Cette réponse, malheureusement, ne saurait être satisfaisante, et apparaît, ni plus ni moins, comme désinvolte. « Les bandits les ont kidnappés et tués, que voulez-vous que nous fassions ? », telle est sa traduction concrète. Elle ne peut, en aucune manière, nous satisfaire. Les bandits, quels qu’ils soient, sont dotés d’une nationalité. Dès lors que des voyous franchissent la frontière de leur pays et vont opérer de tels actes derrière celle-ci, qui plus est, en territoire ennemi, et s’évanouissent dans la nature, en fait, retournent dans leur pays d’origine, nous ne pouvons plus nous contenter de l’argument selon lequel, ce sont des individus que nul ne contrôle. Nous sommes obligés de nous en remettre à leur nationalité, c’est-à-dire à leur gouvernement. Imagine-t-on des bandits camerounais perpétrant des meurtres par-delà cette même frontière à Bakassi, y assassinant des autorités administratives et des officiers de l’armée nigériane, sans que le gouvernement nigérian ne réagisse ? Impossible. Et il aurait raison de se mettre en colère. Mais, pour ce qui concerne le nôtre, ces meurtres ont été classés dans le compte, déjà grandement fourni, des pertes et profits du voisinage nigérian.

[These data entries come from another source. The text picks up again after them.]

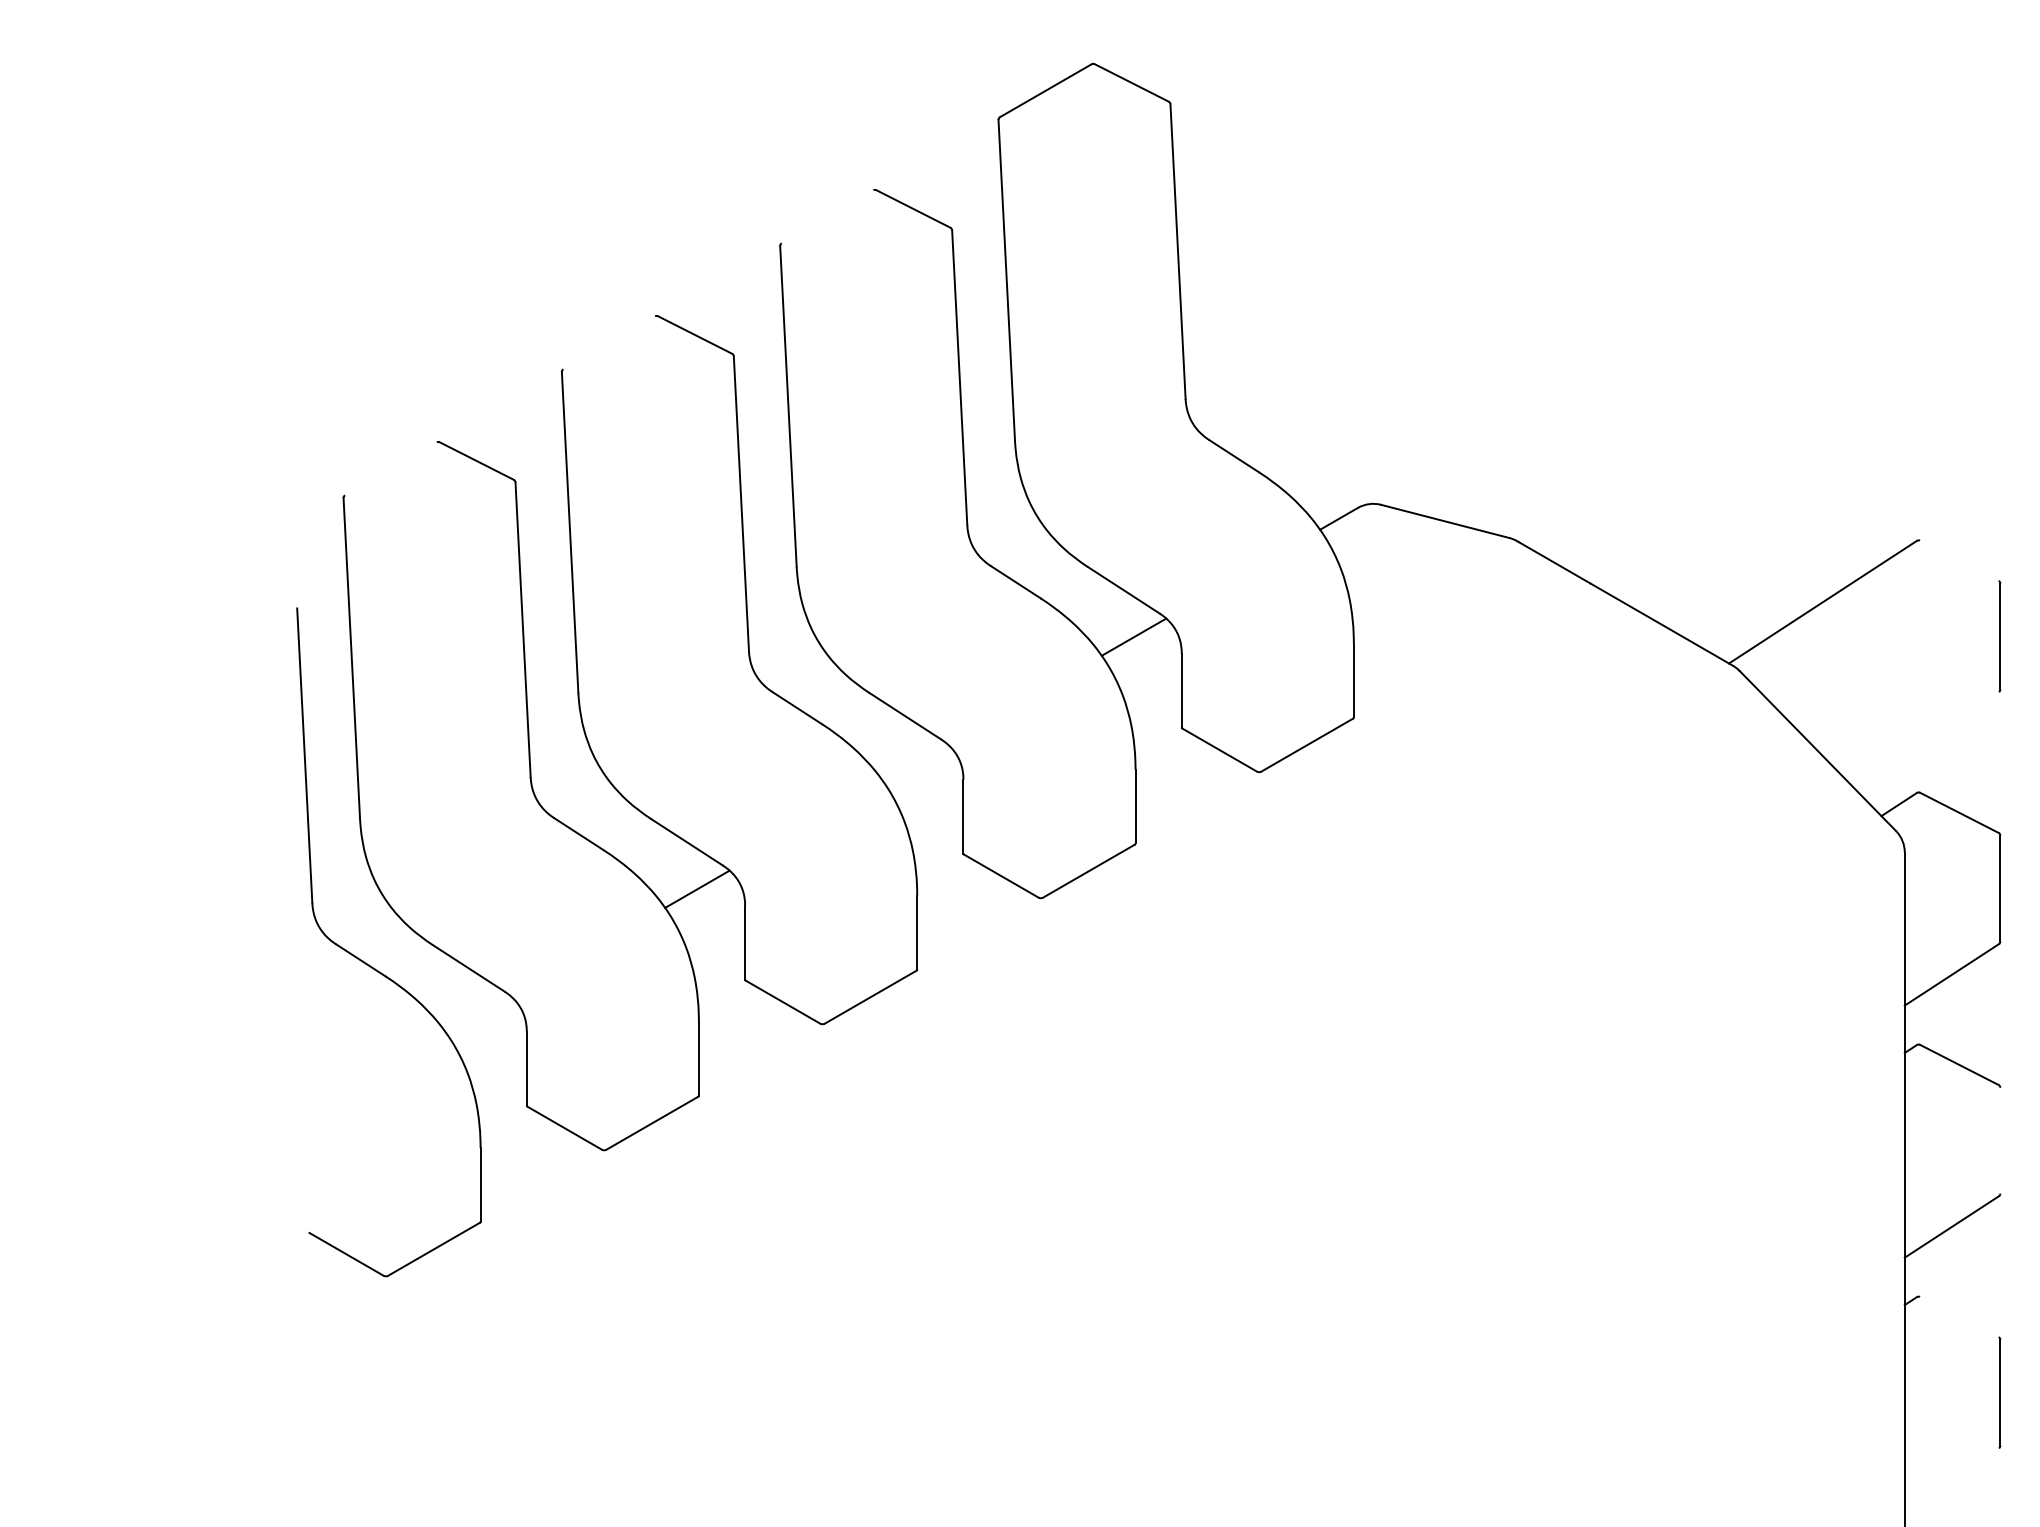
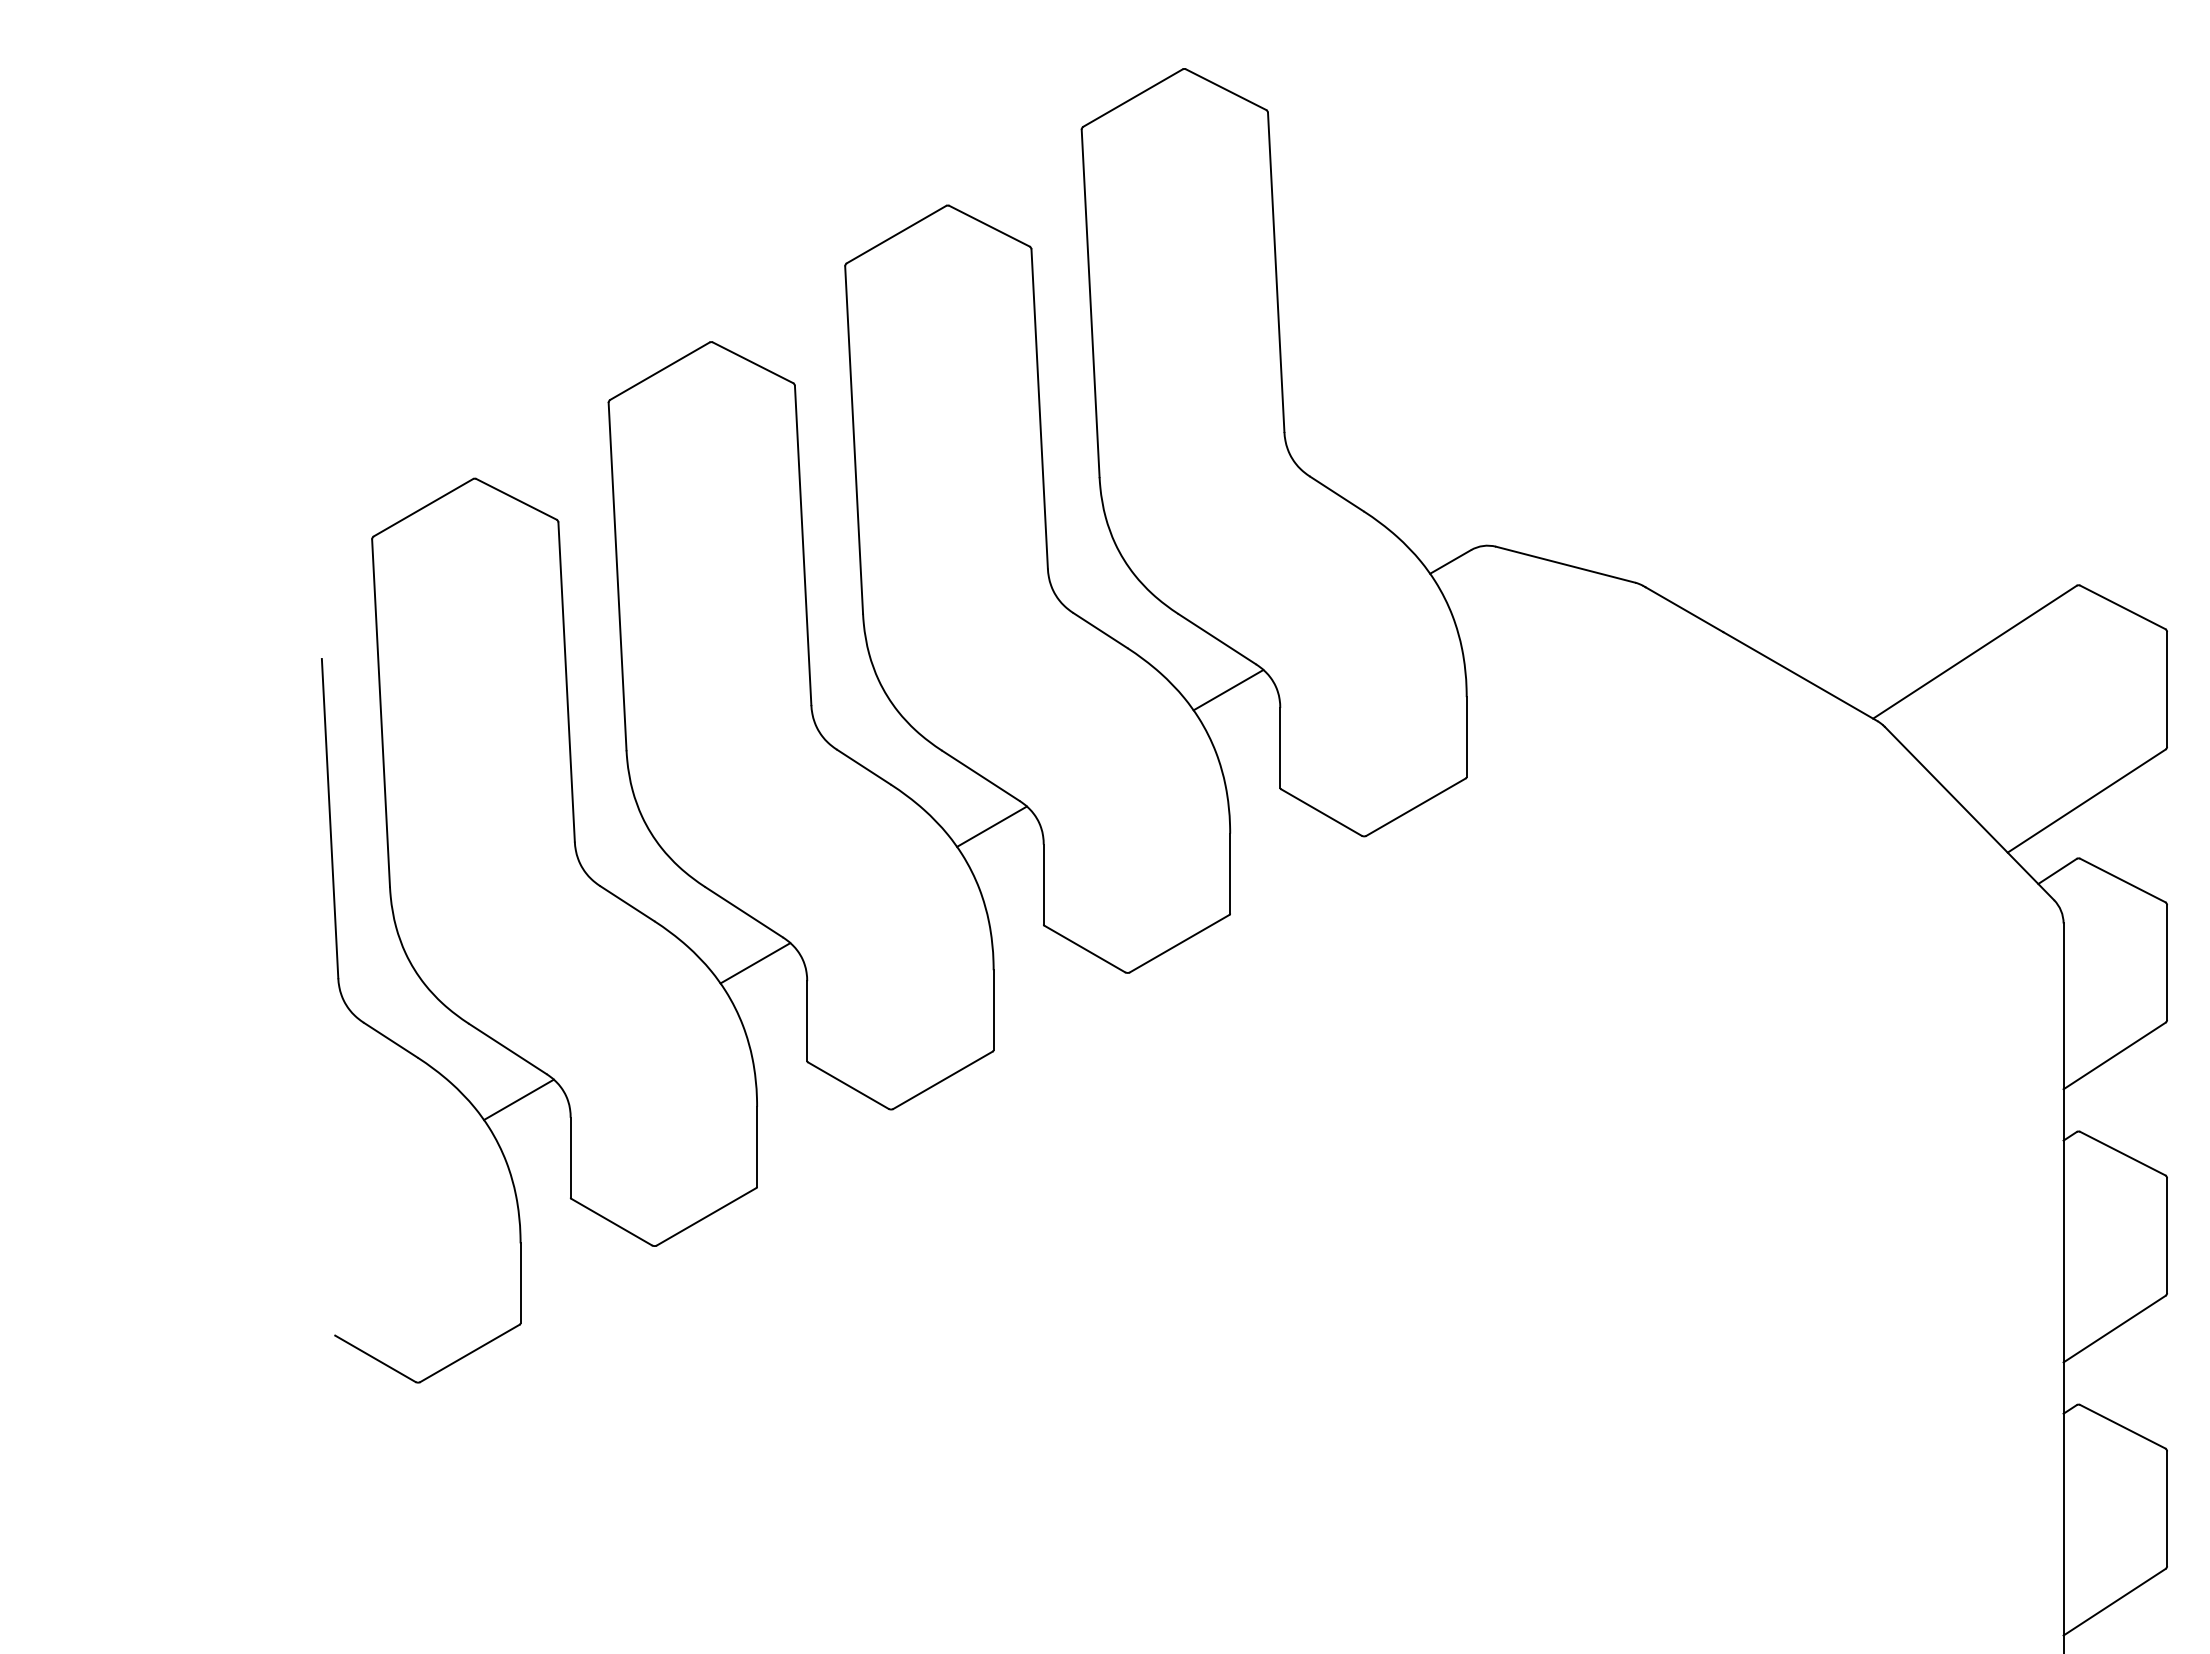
line: (827, 216) -> (896, 234), added
line: (608, 342) -> (659, 370), added
line: (390, 468) -> (423, 507), added
line: (1959, 560) -> (2122, 607), added
line: (1925, 739) -> (2086, 800), added
line: (915, 763) -> (991, 826), added
line: (478, 1015) -> (518, 1099), added
line: (2000, 1140) -> (2167, 1235), added
line: (1959, 1316) -> (2122, 1426), added
line: (1951, 1478) -> (2114, 1601), added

Nous ne pouvons admettre cela. Bien mieux, nous en sommes à nous poser une série de questions ; 1/- dans quel intérêt des bandits nigérians viendraient-ils assassiner des officiels camerounais ? 2/- Bakassi n’étant pas le delta du Niger, ces prétendus bandits seraient-ils une génération spontanée, dès lors que, d’une part, on n’en a jamais entendu parler par le passé, d’autre part, nul, à ce jour, n’a revendiqué cet assassinat, et, enfin, les bandits qui opèrent dans le delta du Niger, eux, opèrent des rapts suivis de revendications politiques ? 3/- le gouvernement nigérian, ou alors celui de l’Etat frontalier de Bakassi, ne trouverait-il pas quelque intérêt à mener une guérilla à l’administration camerounaise qui doit se déployer sur le terrain ? 4/- cet assassinat d’officiels camerounais n’est-il pas le prélude à d’autres assassinats à répétition d’officiels camerounais à Bakassi, histoire de décourager les fonctionnaires et les militaires camerounais à s’installer en ces lieux ? On le voit, nous ne saurions nous contenter de la thèses des bandits. Celle-ci vise, tout bonnement, à classer cette affaire. Nous, nous disons, non.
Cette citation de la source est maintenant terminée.